Courtesy of HBO
The ‘Entourage’ Guilt/Pleasure Index: French People Love Jerry Lewis, Hate ‘Medellin’
In Entourage’s season finale, “The Cannes Kids,†Vince and the Vincettes arrive at the famed festival for a weekend of sun, sand, and backstabbing. No wonder this is the one show we can’t stop watching–slash–can’t stop hating ourselves for watching!
Pleasure: And so we come to the end. Which means, at long last, the climactic trip to Cannes, city of (as we are reminded in an opening montage) sun, celebrities, women in bikinis, um, buildings that say Cannes on them, and women in bikinis.
The big question is whether the crew can sell Medellin, which means only two possible outcomes: The movie’s brilliant and the season ends in triumph and Champagne, or the movie stinks and the season ends in ignominy.
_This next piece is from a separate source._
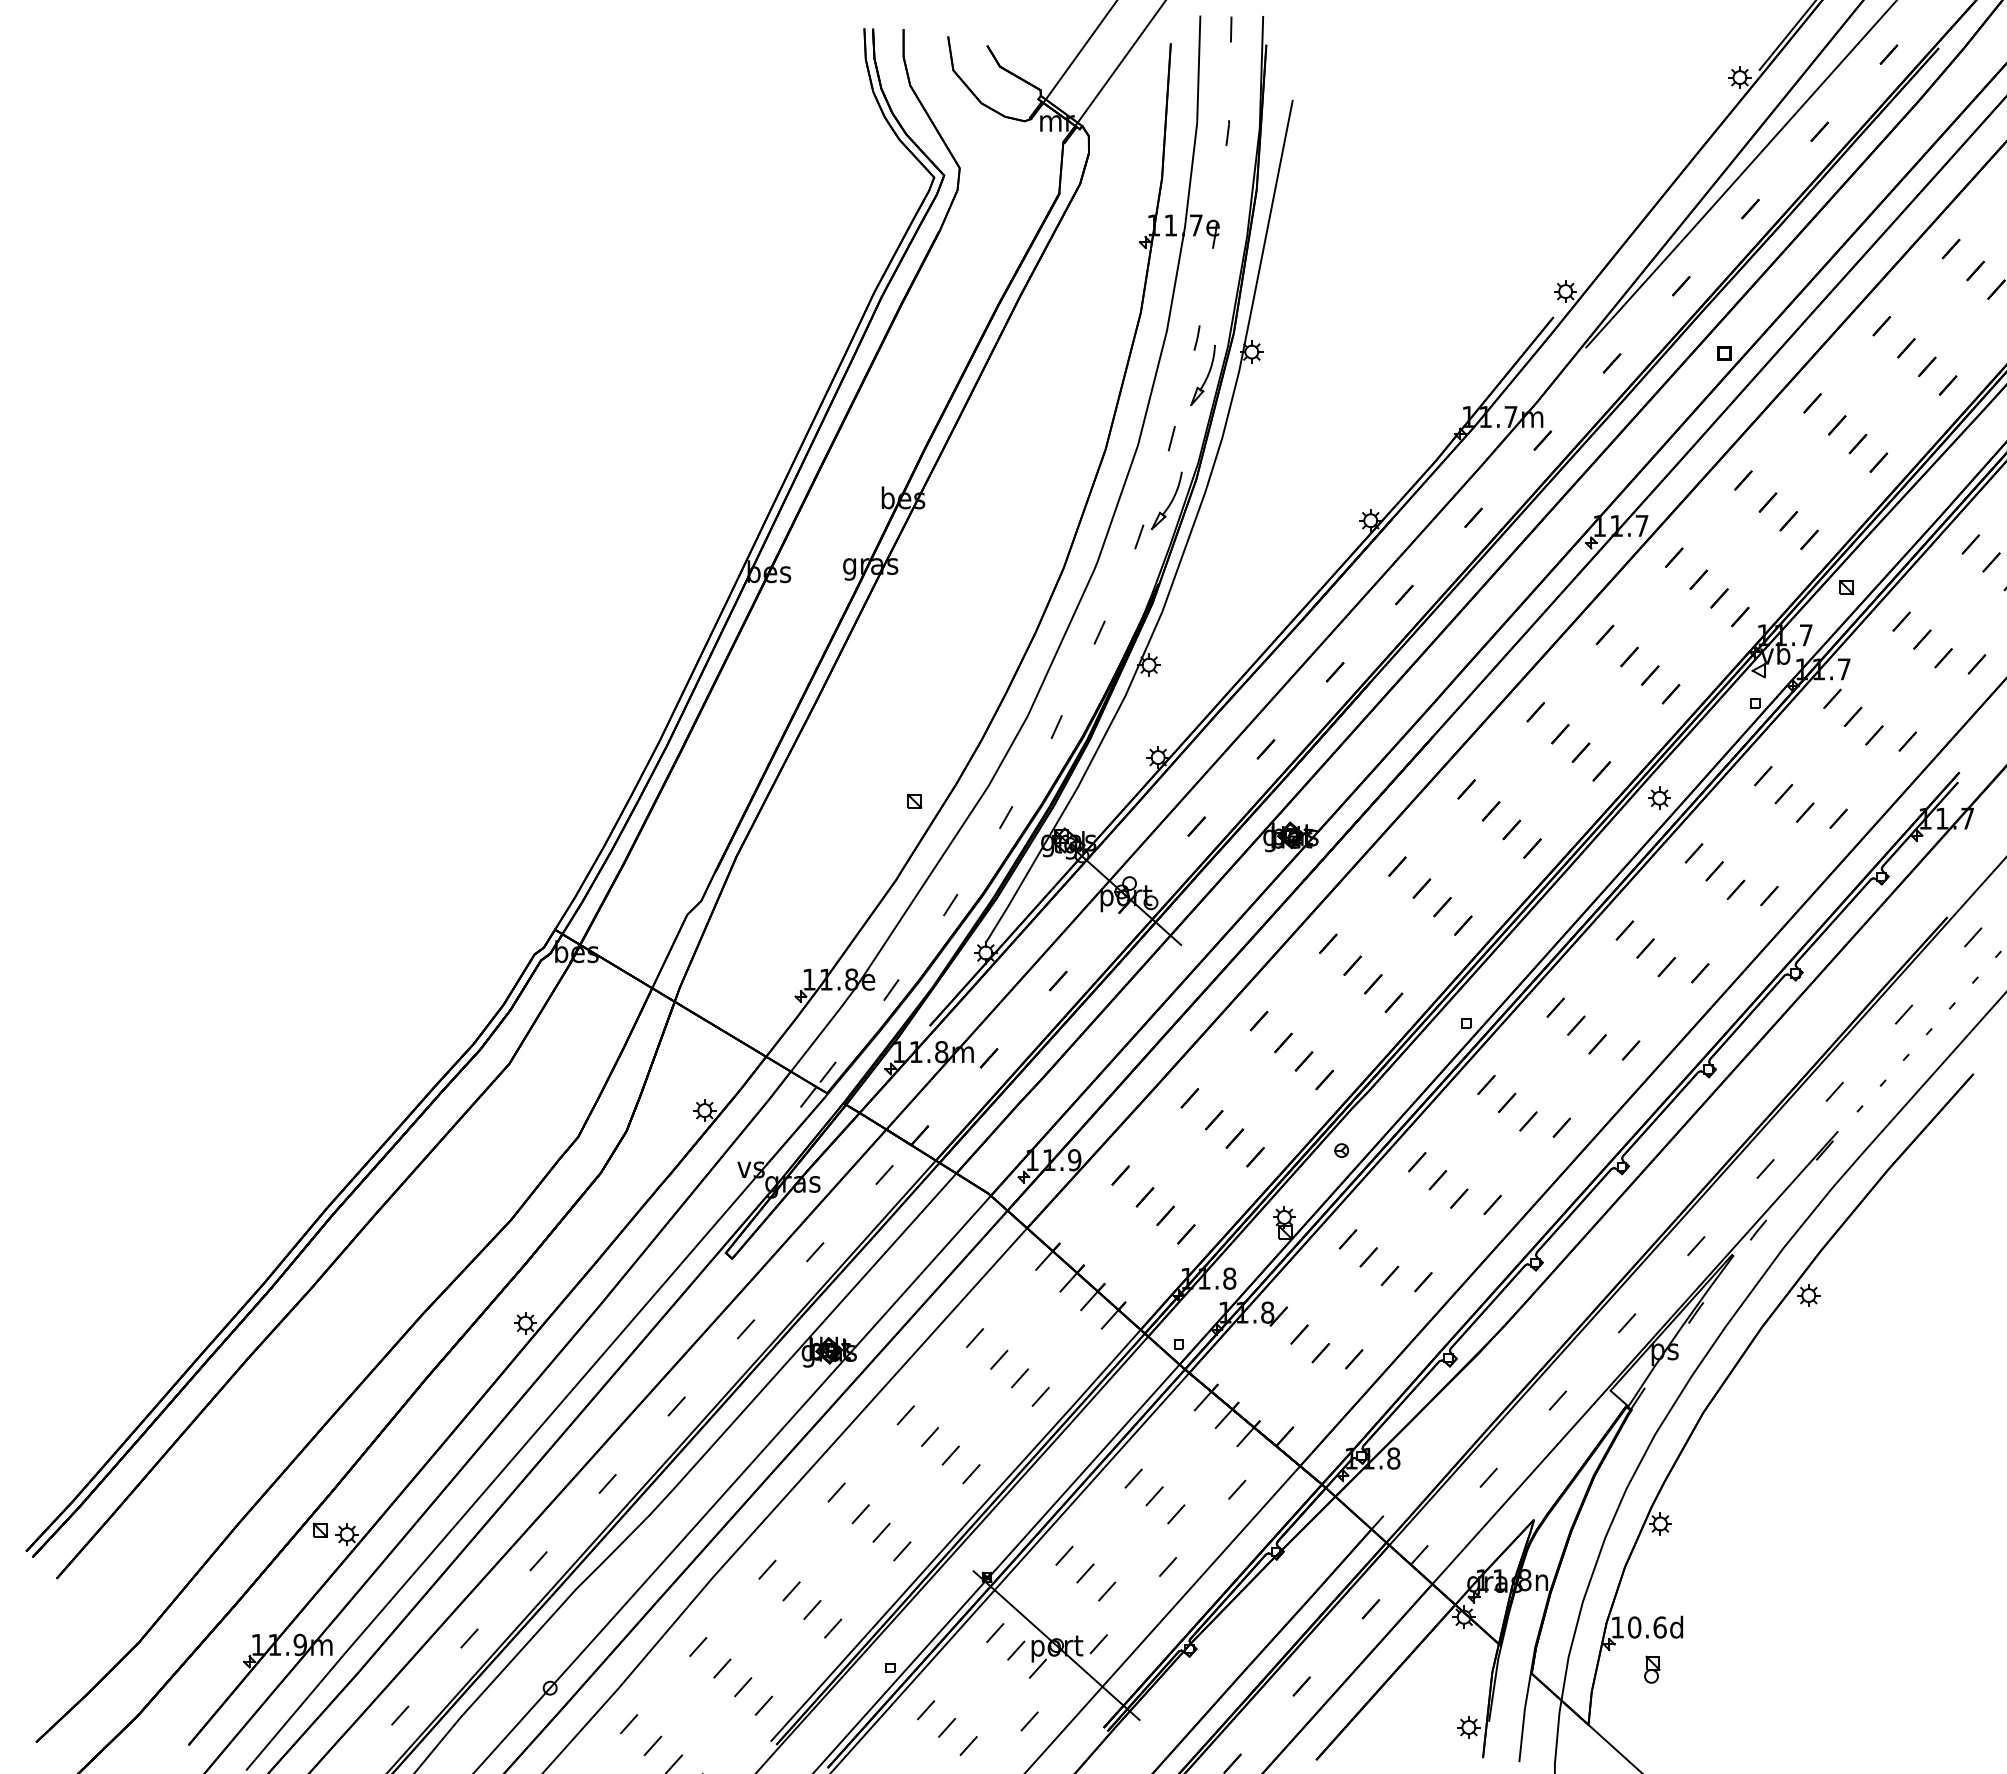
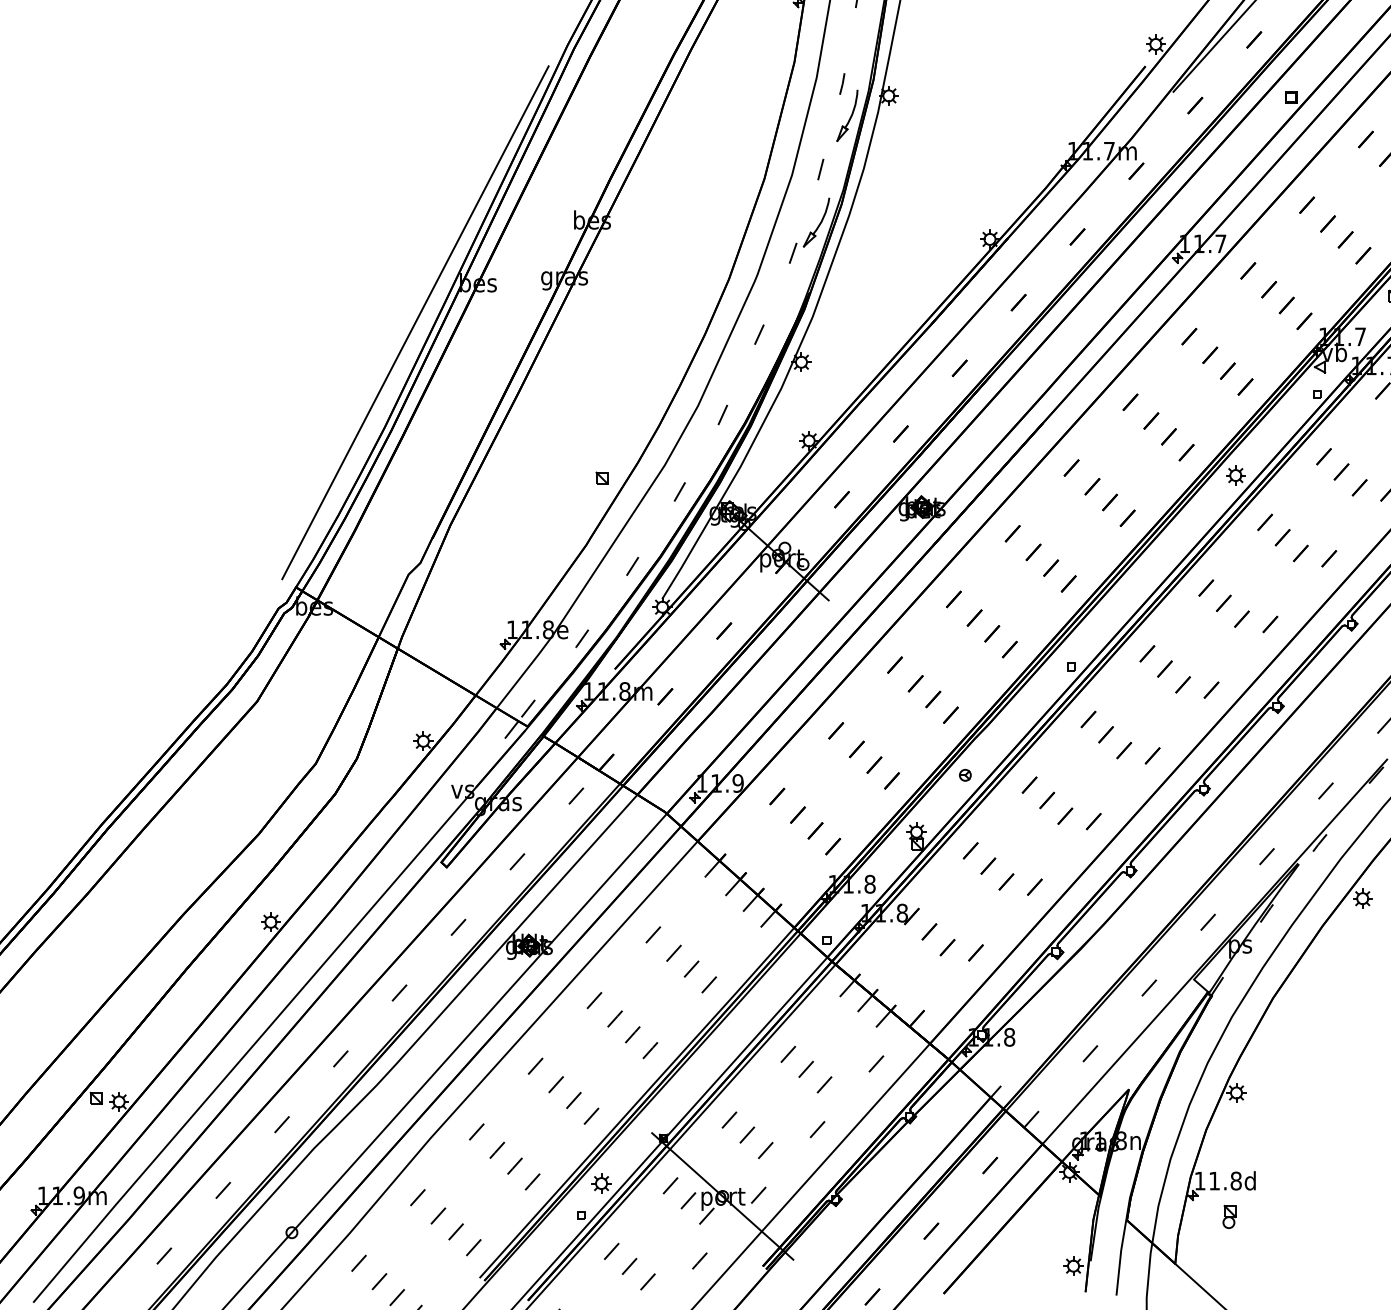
line: (694, 618) -> (414, 322), added
text: (1647, 1627) -> (1225, 1181), 10.6d -> 11.8d
part: (913, 1630) -> (601, 1183), added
This being Entourage, you’d be smart to bet on the former, but give the producers credit for pulling off an upset. Sort of.
The gang runs into Yair Marx, the crazy, crazy-rich arms dealer of earlier this year, who offers them $35 million for the film, sight unseen. Ari then angles with Dana Gordon to beat the offer. The scene in which they haggle, before Vince simultaneously saves and nearly sours the deal, is one of the best of the season. Between Vince’s naïve earnestness and Ari’s blackhearted swindling, it’s as though they’re struggling for the soul of Hollywood itself.
Even better news, though, is the return of Maury Chaykin as Harvey, the best peripheral character on the show — he torches cardboard cutouts like Billy Walsh, Nicky Goldstein, and Yair like so much kindling.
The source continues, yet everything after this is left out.